Her aunt looked at her thoughtfully, noting her remarkable beauty of
face and expression.
"You do not always intend to do this kind of work, Felicia?"
"Maybe I shall. I have had a dream of opening an ideal cook shop in
Chicago or some large city and going around to the poor families in
some slum district like the Rectangle, teaching the mothers how to
prepare food properly. I remember hearing Dr. Bruce say once that he
believed one of the great miseries of comparative poverty consisted
in poor food. He even went so far as to say that he thought some
kinds of crime could be traced to soggy biscuit and tough beefsteak.
I'm sure I would be able to make a living for Rose and myself and at
the same time help others."
Chapter Twenty-five
THREE months had gone by since the Sunday morning when Dr. Bruce
came into his pulpit with the message of the new discipleship. They
were three months of great excitement in Nazareth Avenue Church.

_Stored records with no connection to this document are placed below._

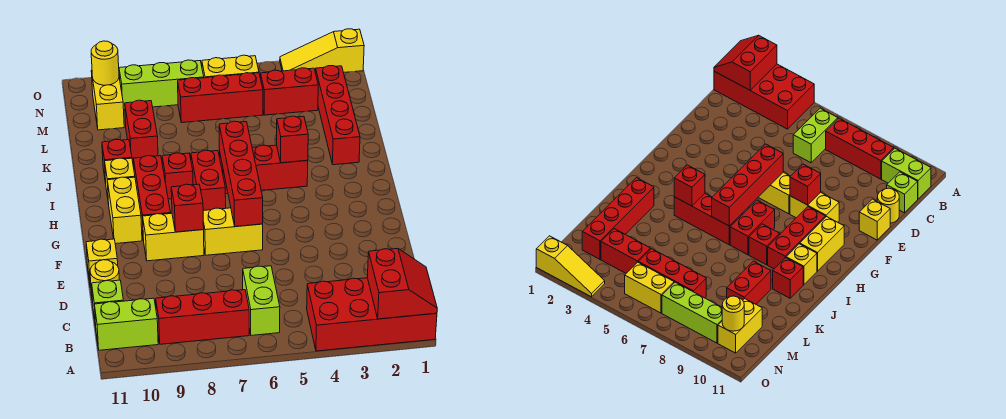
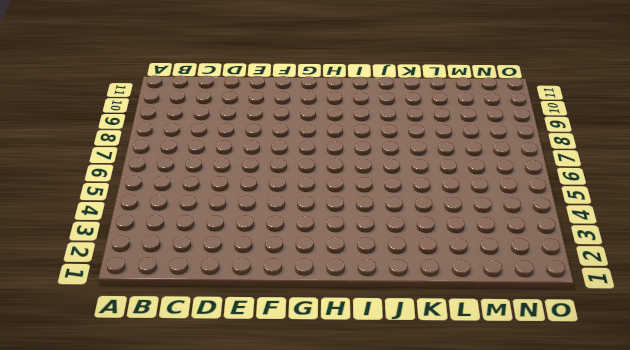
none -> red brick A1:B4 level 1
none -> lime brick B6:C6 level 1
none -> red brick B7:B9 level 1

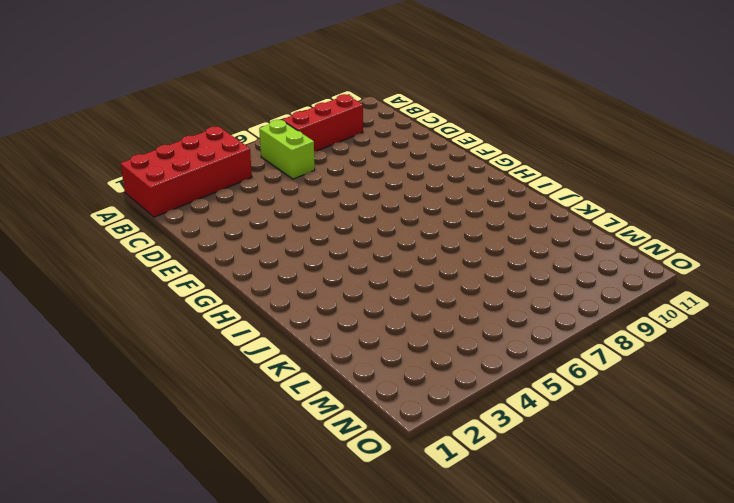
none -> lime brick B10:B11 level 1
none -> lime brick C11 level 1
none -> yellow round brick D11 level 1

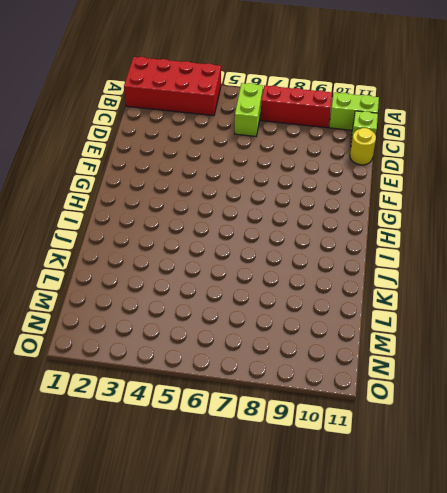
none -> yellow brick E11 level 1
none -> yellow brick F6:F7 level 1
none -> yellow brick F8:F9 level 1

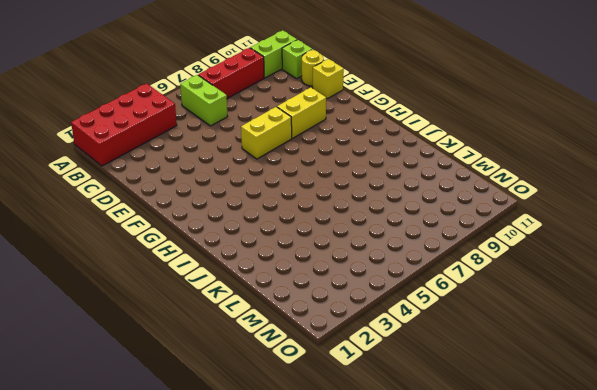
none -> red brick G9:I9 level 1
none -> yellow brick G10:H10 level 1
none -> red brick H7:I7 level 1

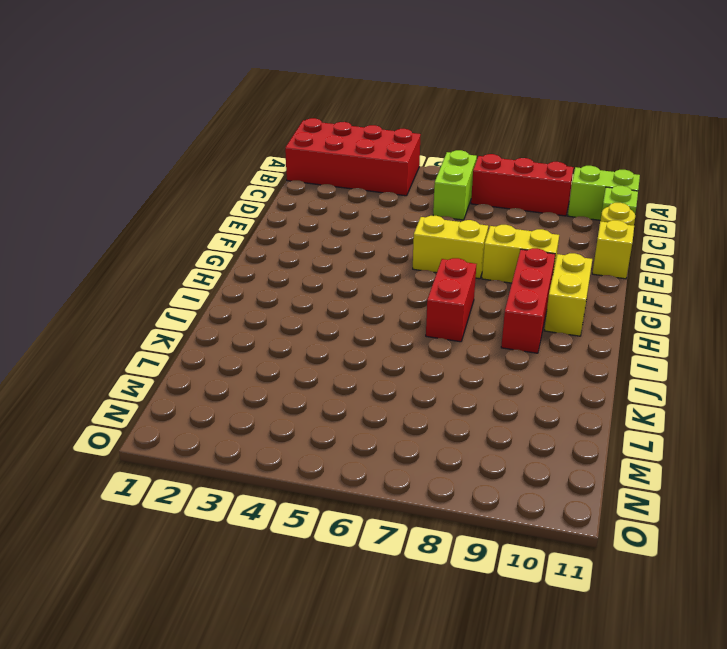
none -> red brick I4:I6 level 1
none -> red brick I8 level 1
none -> yellow brick I10 level 1

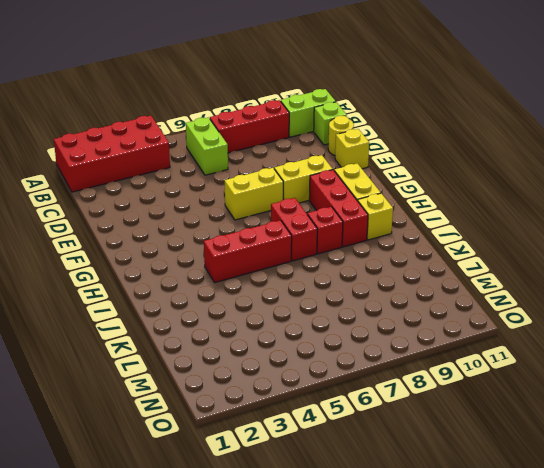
none -> red brick J2:M2 level 1
none -> red brick J10 level 1
none -> red brick K9:L9 level 1

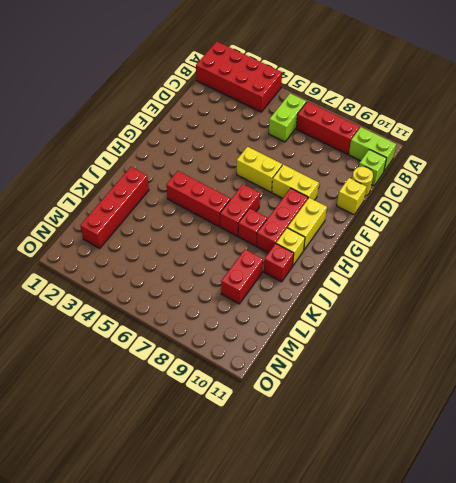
none -> red brick M3:M4 level 1
none -> red brick M5:M7 level 1
none -> yellow brick M10:N10 level 1

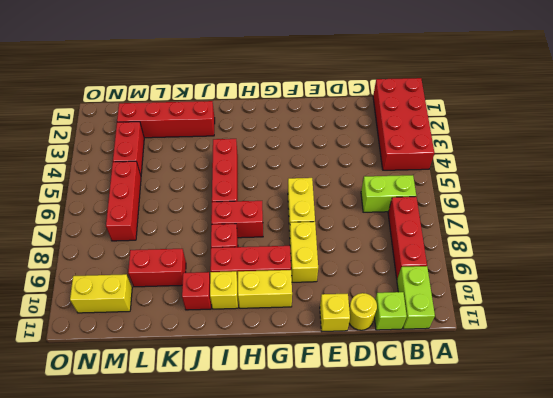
none -> yellow brick N5:N6 level 1
none -> lime brick N7:N9 level 1
none -> yellow slope O1:O3 level 1 top 1

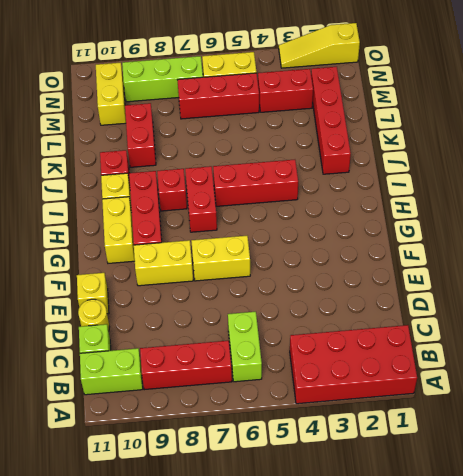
none -> red slope A1:B2 level 2 top 2
none -> red brick F6:I6 level 2
none -> red brick F8 level 2

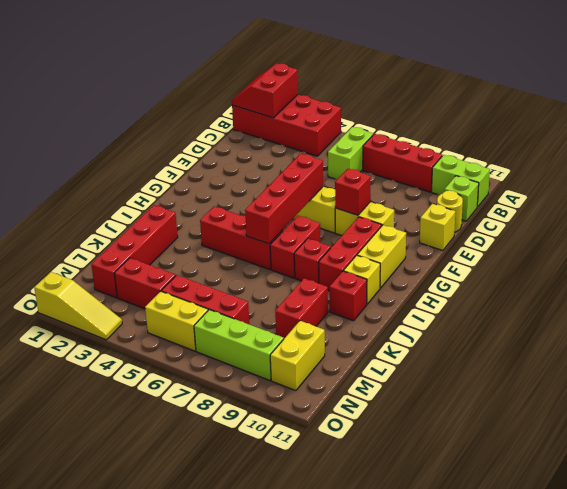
none -> red brick I4 level 2
none -> yellow round brick N10 level 2

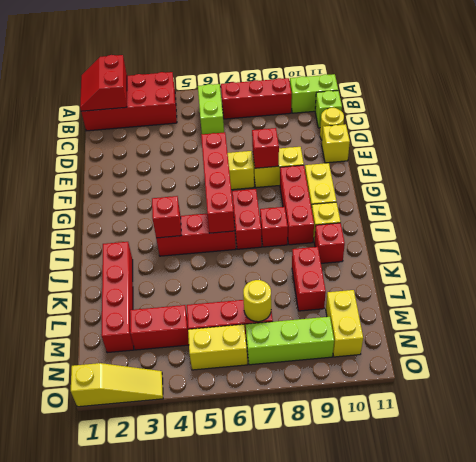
yellow round brick M7 level 2 -> yellow round brick N10 level 2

Never before had Rev. Calvin Bruce realized how deep the feeling of
his members flowed. He humbly confessed that the appeal he had made
met with an unexpected response from men and women who, like
Felicia, were hungry for something in their lives that the
conventional type of church membership and fellowship had failed to
give them.
But Dr. Bruce was not yet satisfied for himself. He cannot tell what
his feeling was or what led to the movement he finally made, to the
great astonishment of all who knew him, better than by relating a
conversation between him and the Bishop at this time in the history
of the pledge in Nazareth Avenue Church. The two friends were as
before in Dr. Bruce's house, seated in his study.
"You know what I have come in this evening for?" the Bishop was
saying after the friends had been talking some time about the
results of the pledge with the Nazareth Avenue people.

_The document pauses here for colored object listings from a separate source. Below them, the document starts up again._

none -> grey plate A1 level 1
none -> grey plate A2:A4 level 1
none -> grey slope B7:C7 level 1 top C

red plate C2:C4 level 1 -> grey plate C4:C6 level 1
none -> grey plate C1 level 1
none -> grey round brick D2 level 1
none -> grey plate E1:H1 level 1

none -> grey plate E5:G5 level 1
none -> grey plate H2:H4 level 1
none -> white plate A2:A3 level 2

Dr. Bruce looked over at the Bishop and shook his head.
"I have come to confess that I have not yet kept my promise to walk
in His steps in the way that I believe I shall be obliged to if I
satisfy my thought of what it means to walk in His steps."
Dr. Bruce had risen and was pacing his study. The Bishop remained in
the deep easy chair with his hands clasped, but his eye burned with
the blow that belonged to him before he made some great resolve.
"Edward," Dr. Bruce spoke abruptly, "I have not yet been able to
satisfy myself, either, in obeying my promise. But I have at last
decided on my course. In order to follow it I shall be obliged to
resign from Nazareth Avenue Church."
"I knew you would," replied the Bishop quietly. "And I came in this
evening to say that I shall be obliged to do the same thing with my
charge."
Dr. Bruce turned and walked up to his friend. They were both
laboring under a repressed excitement.
"Is it necessary in your case?" asked Bruce.
"Yes. Let me state my reasons. Probably they are the same as yours.
In fact, I am sure they are." The Bishop paused a moment, then went
on with increasing feeling:
"Calvin, you know how many years I have been doing the work of my
position, and you know something of the responsibility and care of
it. I do not mean to say that my life has been free from
burden-bearing or sorrow. But I have certainly led what the poor and
desperate of this sinful city would call a very comfortable, yes, a
very luxurious life. I have had a beautiful house to live in, the
most expensive food, clothing and physical pleasures. I have been
able to go abroad at least a dozen times, and have enjoyed for years
the beautiful companionship of art and letters and music and all the
rest, of the very best. I have never known what it meant to be
without money or its equivalent. And I have been unable to silence
the question of late: 'What have I suffered for the sake of Christ?'
Paul was told what great things he must suffer for the sake of his
Lord. Maxwell's position at Raymond is well taken when he insists
that to walk in the steps of Christ means to suffer. Where has my
suffering come in? The petty trials and annoyances of my clerical
life are not worth mentioning as sorrows or sufferings. Compared
with Paul or any of the Christian martyrs or early disciples I have
lived a luxurious, sinful life, full of ease and pleasure. I cannot
endure this any longer. I have that within me which of late rises in
overwhelming condemnation of such a following of Jesus. I have not
been walking in His steps. Under the present system of church and
social life I see no escape from this condemnation except to give
the most of my life personally to the actual physical and soul needs
of the wretched people in the worst part of this city."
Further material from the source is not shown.